Solar plant set to take heat

The world's first utility-grade solar power plant with central tower and thermal molten salt storage technology is set for construction in Spain.

Its developers claim that its unique design will help capture and store heat energy from the sun to produce power at any time of the day.

Spanish engineering group SENER and Abu Dhabi renewable- energy initiative Masdar have formed Torresol Energy to build the Gemasolar facility in Seville.

The plant will consist of thousands of mirrors that reflect radiation from sun rays onto a collection tower. Inside the tower a series of pipes filled with molten salt will capture, store and transfer this solar heat energy for electricity production. Torresol Energy claims that Gemasolar will be the first commercial plant in the world to use this technology when it is operational in 2011.

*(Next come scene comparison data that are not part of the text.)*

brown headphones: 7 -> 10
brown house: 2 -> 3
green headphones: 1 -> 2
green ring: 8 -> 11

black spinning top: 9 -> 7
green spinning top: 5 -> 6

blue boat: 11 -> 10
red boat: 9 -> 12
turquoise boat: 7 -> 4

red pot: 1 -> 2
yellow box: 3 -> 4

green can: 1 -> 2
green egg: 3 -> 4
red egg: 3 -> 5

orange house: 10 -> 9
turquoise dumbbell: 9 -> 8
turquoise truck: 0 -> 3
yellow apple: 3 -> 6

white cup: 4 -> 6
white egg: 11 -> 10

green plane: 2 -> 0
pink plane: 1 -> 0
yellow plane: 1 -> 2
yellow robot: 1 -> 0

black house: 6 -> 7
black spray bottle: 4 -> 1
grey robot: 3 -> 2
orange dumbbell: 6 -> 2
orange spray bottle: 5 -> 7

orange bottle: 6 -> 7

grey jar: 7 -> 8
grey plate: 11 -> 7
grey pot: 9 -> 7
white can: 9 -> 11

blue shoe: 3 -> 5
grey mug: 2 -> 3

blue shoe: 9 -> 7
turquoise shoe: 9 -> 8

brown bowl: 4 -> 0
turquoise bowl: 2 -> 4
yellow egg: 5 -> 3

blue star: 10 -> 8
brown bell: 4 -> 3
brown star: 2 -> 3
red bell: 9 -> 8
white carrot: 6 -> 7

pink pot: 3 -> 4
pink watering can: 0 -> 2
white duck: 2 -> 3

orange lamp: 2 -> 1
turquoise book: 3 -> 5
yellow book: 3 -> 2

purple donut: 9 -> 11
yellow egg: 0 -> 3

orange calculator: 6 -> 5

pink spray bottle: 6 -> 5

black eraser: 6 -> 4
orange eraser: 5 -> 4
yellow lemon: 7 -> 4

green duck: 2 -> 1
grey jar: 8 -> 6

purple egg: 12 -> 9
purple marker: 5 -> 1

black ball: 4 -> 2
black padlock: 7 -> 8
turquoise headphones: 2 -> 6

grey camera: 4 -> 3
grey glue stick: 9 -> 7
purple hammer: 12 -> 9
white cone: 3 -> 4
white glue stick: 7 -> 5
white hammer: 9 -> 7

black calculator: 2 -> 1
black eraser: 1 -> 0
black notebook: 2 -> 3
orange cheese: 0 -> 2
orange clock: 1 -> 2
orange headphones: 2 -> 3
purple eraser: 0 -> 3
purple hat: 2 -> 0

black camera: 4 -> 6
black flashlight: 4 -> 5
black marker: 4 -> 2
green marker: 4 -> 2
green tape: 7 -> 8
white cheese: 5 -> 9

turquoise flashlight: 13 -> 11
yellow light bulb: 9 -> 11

According to Oihana Casas, a spokeswoman for Torresol Energy, the plant is expected to generate 110,000MW hours of power a year.

'The plant can supply energy for 30,000 households,' she said.

Torresol Energy also predicts that the solar-power plant will reduce carbon-dioxide emissions by more than 50,000 tonnes a year compared with a conventional coal- fired power plant.

The Gemasolar plant technology is based on solar thermal power generation. This technique is a less direct way of producing electricity compared with photovoltaics, which uses silicon semiconductors to convert light photons directly into electricity.

The Gemasolar plant will consist of 2,500 flat moveable-mirrors, called heliostats, that focus up to 95 per cent of solar radiation onto the top of a collection tower encircled with sun-receiver panels. Inside the tower, absorber tubes filled with molten salt will collect and trap the heat from the sun. Some of this molten salt will go to a heat exchanger that will transfer the heat to water and produce steam to move a turbine. A generator that is coupled to the turbine will produce energy that is sent out to an electrical transformer and the electrical network.

Another portion of the molten salt will transfer to a storage tank where excess heat is stored and used for operating the turbine during the night or when there is insufficient solar radiation.

Casas said SENER started working on this power-tower technology in 2001 when the company embarked upon the Solar Tres project, an experimental plant with central-tower technology and heliostats, in Andalusia, Spain.

Engineers at SENER used this plant and simulation software to size and optimise their commercial endeavour. Along the way the team came up with patented two-axes solar trackers to go into the heliostats. These trackers use structural, mechanical, electronic and control components to accurately point the heliostats' reflective surface depending on the position of the sun. All of which optimises the plant's electricity production.

Casas added that the main innovation for SENER was the thermal molten-salts storage system, which can reach temperatures of more than 500°C. Such a high temperature means steam will be more highly pressurised, which will optimise the turbine's performance.

The molten salt held in the insulated thermal-storage vault can be used to generate power for up to 15 hours without sunlight.

Torresol Energy claims this means Gemasolar will produce much more power than other thermoelectric solar power plants.

'In terms of performance and operation, the technology inherent within the Gemasolar plant will treble electricity production,' said Casas. 'This is because of the fact that the majority of thermoelectric plants being developed do not have a thermal-storage system, while Gemasolar has high- temperature heat storage that extends the normal operating period of these plants.'

Many commercial solar thermal plants consist of vast fields of single-axis parabolic-shaped reflectors that focus the sun's radiation on a linear receiver located at the focus of the parabola. As the collector tracks the sun from east to west during the day, a heat-transfer fluid warms up and circulates through the receivers. The fluid returns to a series of heat exchangers at a central location, where it is used to generate steam, which is used in the same way as other solar thermal plants.

While parabolic-trough plants are effective at producing energy during the day, they must have a fossil-fuel-fired capability to supplement the solar output when there is low solar radiation. 

Despite these drawbacks, Casas said Torresol Energy is still interested in promoting parabolic- trough plants commercially in addition to central-tower receiver and heliostat technology.

'Our researchers point out that central-tower receiver technology is more profitable in terms of efficiency than parabolic-trough technology,' she added. 'However, the central-tower receiver technology is newer and therefore more risky than parabolic-trough technology, which has been tested for years now.'

While the company is willing to consider more than one solar thermal technology, it does not plan to venture into other areas such as photovoltaics.

'Torresol Energy and SENER are focused in obtaining electricity from solar energy on a large scale,' said Casas, 'And that kind of production can only be reached with solar thermal technology.'

The Torresol Energy company was set up in March 2008 and is 60 per cent owned by SENER and 40 per cent owned by Masdar, an initiative driven by the government-owned Abu Dhabi Future Energy Company.

The company recently secured €171m (£151m) to begin construction on Gemasolar through funding from Banco Popular, Banesto and the Instituto de Credito Oficial.